At 18:52 07/10/2006 -0400, Bob Rogers wrote:
   From: François PERRAD <[EMAIL PROTECTED]>
   Date: Wed, 04 Oct 2006 08:55:34 +0200

   I've tried without success to implement coroutine in language Lua . . .
   Help is welcome.

   François.

I am not surprised that you have had difficulty.  I can't even get a
simple recursive coroutine to work in PIR.  See the first attachment for
an attempt.  I think this is a fundamental problem; I know nothing about
Lua, but I strongly suspect Parrot coroutines would have to be
redesigned to support what the Lua manual says about them [1].

   But that's not a show-stopper; continuations alone are powerful
enough to do most of what you need.  The second attachment is a demo
implementation based loosely on the Lua definitions of coroutine.create,
coroutine.resume, and coroutine.yield.  The first third of the code
defines PIR near-equivalents to these, and the rest includes several
demos.  The demo that runs by default (i.e. without editing the code) is
a solution to the "same fringe" problem [2] using a pair of recursive
coroutines to enumerate two trees simultaneously.
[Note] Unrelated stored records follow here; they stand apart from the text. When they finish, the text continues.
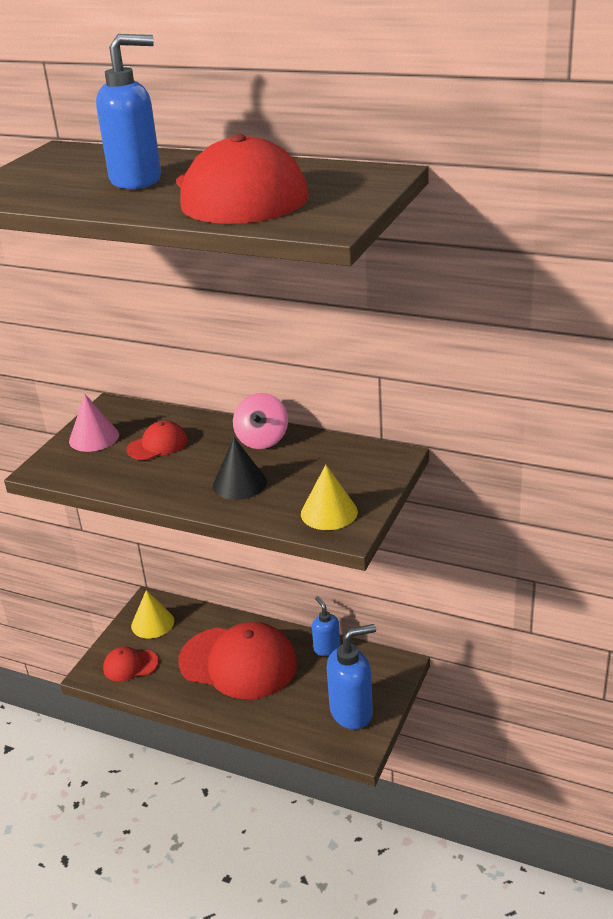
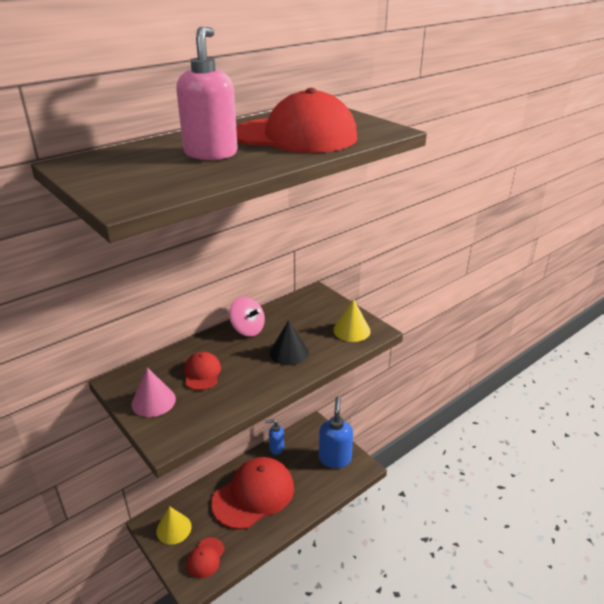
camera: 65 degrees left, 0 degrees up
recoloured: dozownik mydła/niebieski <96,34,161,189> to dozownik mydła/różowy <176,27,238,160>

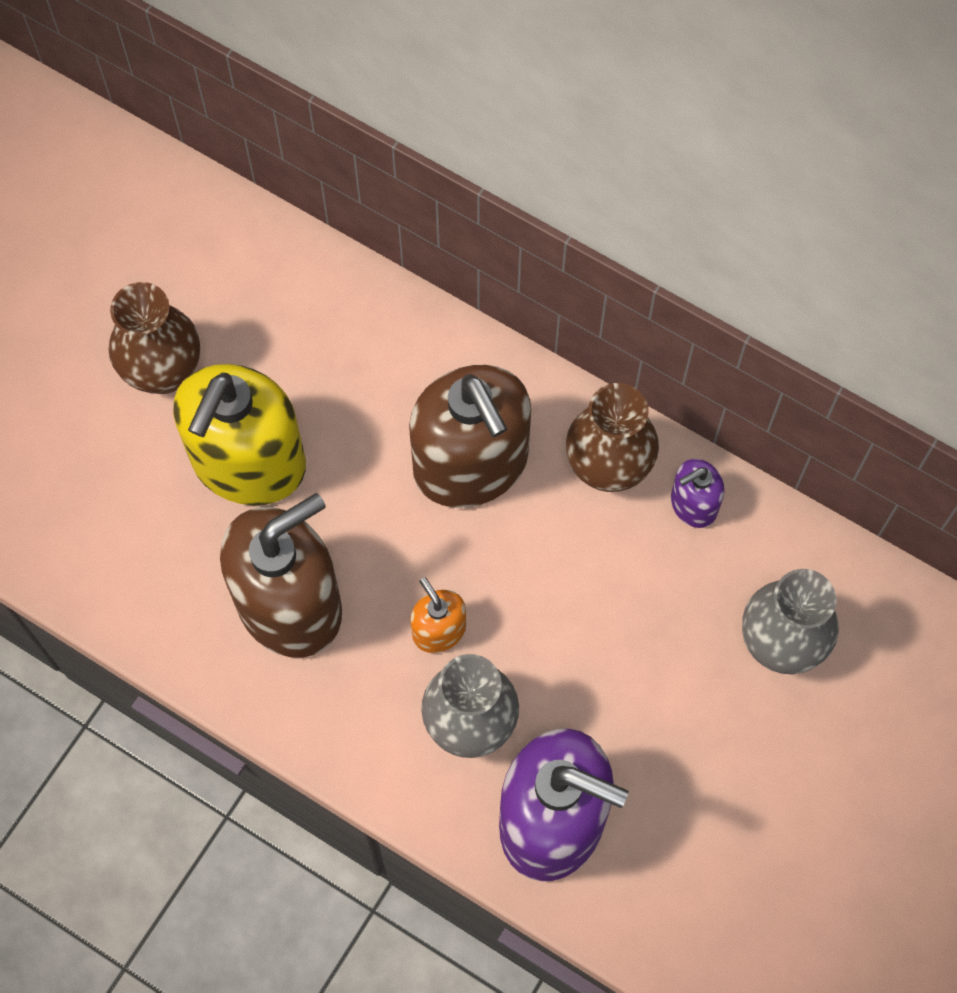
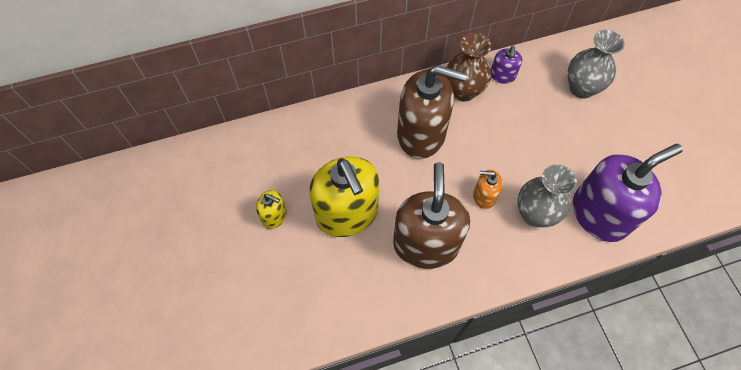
camera: 50 degrees left, 5 degrees down
replaced: wazon/brązowy <109,282,200,394> to dozownik mydła/żółty <256,190,287,229>

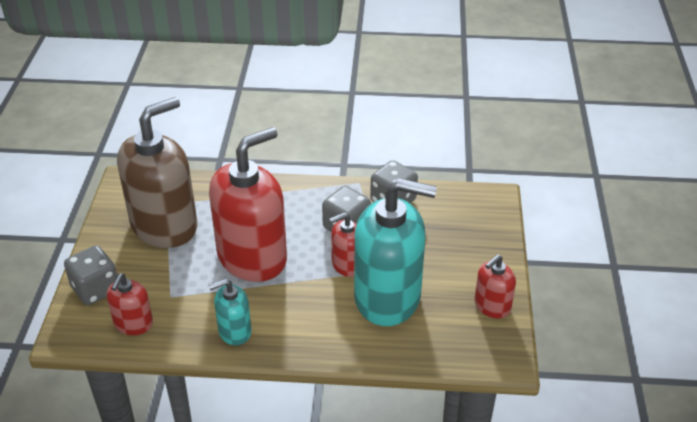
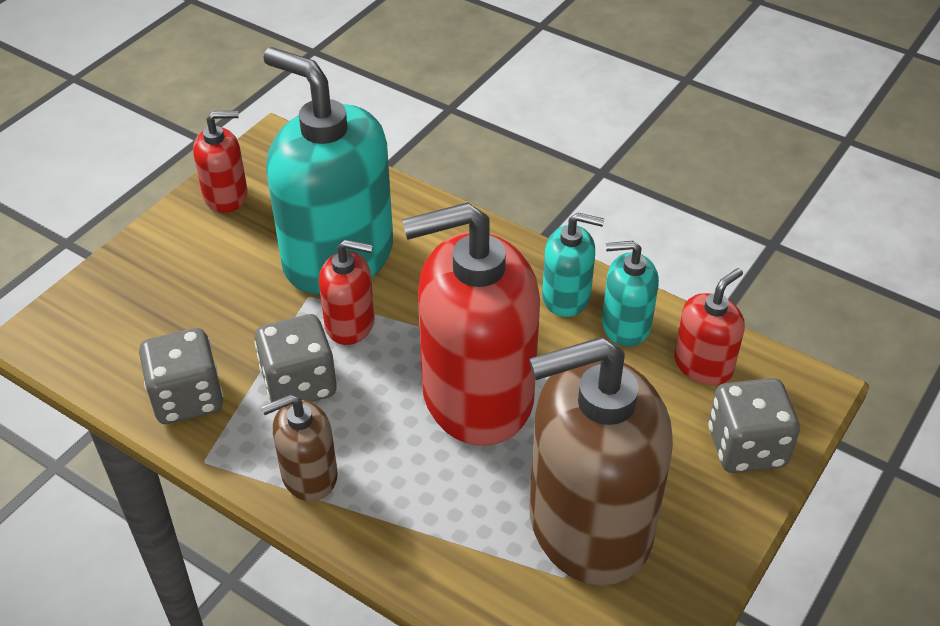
camera: 150 degrees left, 5 degrees up
added: dozownik mydła/brązowy <261,394,338,501>; dozownik mydła/turkusowy <602,241,659,347>

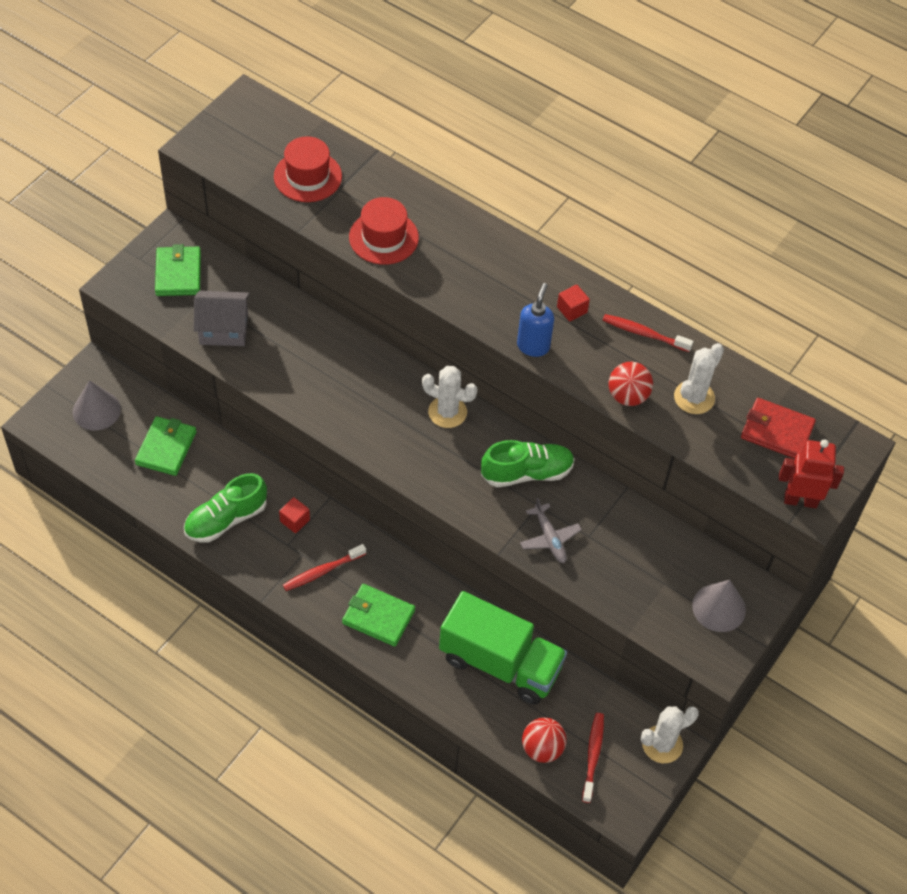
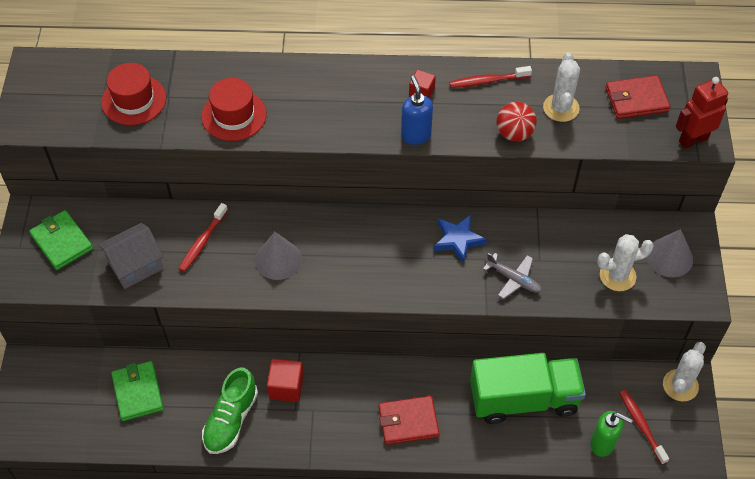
camera: 30 degrees left, 0 degrees up
moved: szczoteczka do zębów/czerwony <283,544,366,591> to <179,203,228,272>; stożek/szary <73,380,121,430> to <255,232,302,280>; kaktus/biały <422,366,478,428> to <597,234,654,291>
replaced: but/zielony <481,440,575,487> to gwiazda/niebieski <434,215,487,264>; piłka/czerwony <522,718,567,763> to dozownik mydła/zielony <591,411,633,457>
recoloured: portfel/zielony <342,584,415,647> to portfel/czerwony <379,396,439,445>
resized: sześcian/czerwony <279,497,310,533> = <267,359,304,402> x1.52

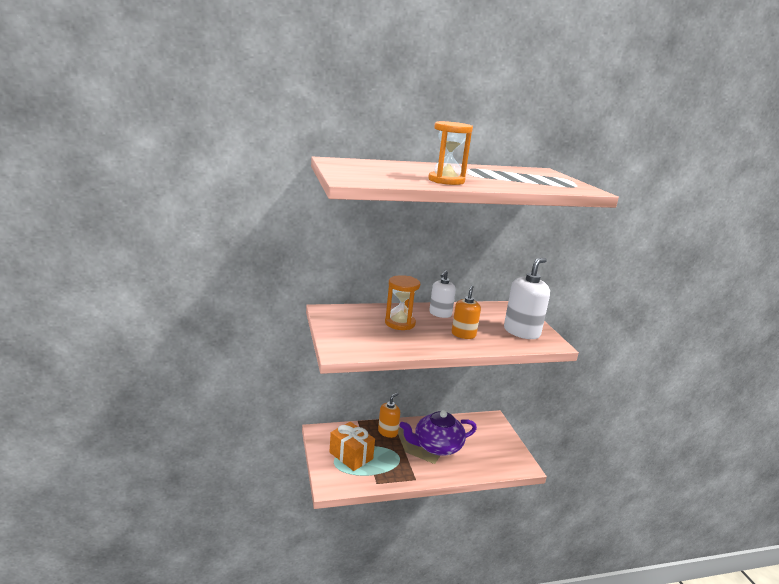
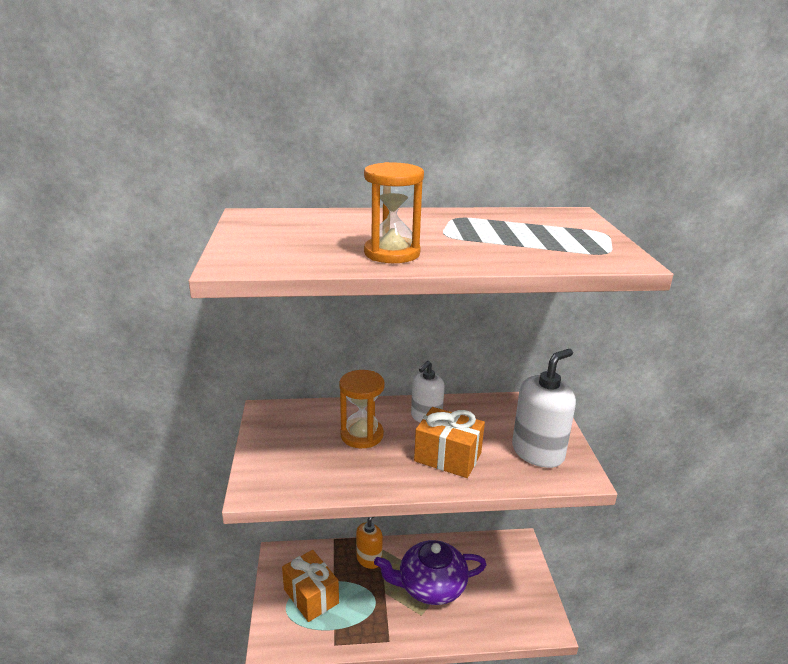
camera: 10 degrees right, 5 degrees up
replaced: dozownik mydła/pomarańczowy <452,285,481,339> to prezent/pomarańczowy <414,407,485,478>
   However, the abstraction is poor.  This is partly because I was too
lazy to figure out whether an object-oriented solution would fail due to
the "continuation barrier" problem, and partly because I was too lazy to
make the "current coroutine" implicit, as it is in Lua [3].  Still, I
hope you find this useful.  Probably it ought to get turned into an
example . . .

Thank for your long response.

I included your code in languages/lua/lib/luacoroutine.pir (r14877).
I encountered 2 problems :
1) coroutine_yield needs a current coroutine (not surprising)
2) I want replace the LuaThread PMC by a PIR classe.
        So, I create a classe :
                $P0 = subclass 'FixedPMCArray', 'thread'
        But when I replace in coroutine_create
                coro = new .FixedPMCArray
                coro = 4
        by :
                find_type $I0, 'thread'
                coro = new $I0
                coro = 4
some test of languages/lua/t/coroutine.t fail with the following message :
                FixedPMCArray: index out of bounds!

François.

   Also, the "[oops; got 4 and X]" lines in the output seem to suggest
that Parrot may be getting confused about parameters.  The "4" is really
the length of one of the coro structures, which must be getting passed
as the first arg.  Also, it fails with "too many args" if you don't
accept at least two values from the coroutine_yield.  I suspect Parrot
is reusing some old parameter information; I'll try to nail this down if
I get a chance.

                                        -- Bob Rogers
                                           http://rgrjr.dyndns.org/

[1]  http://www.lua.org/manual/5.1/manual.html#2.11

[2]  http://www.nsl.com/papers/samefringe.htm, e.g.

[3]  This also depends on how the "current coroutine" should be scoped.
     Dynamic scoping seems reasonable, but that's not obvious from [1].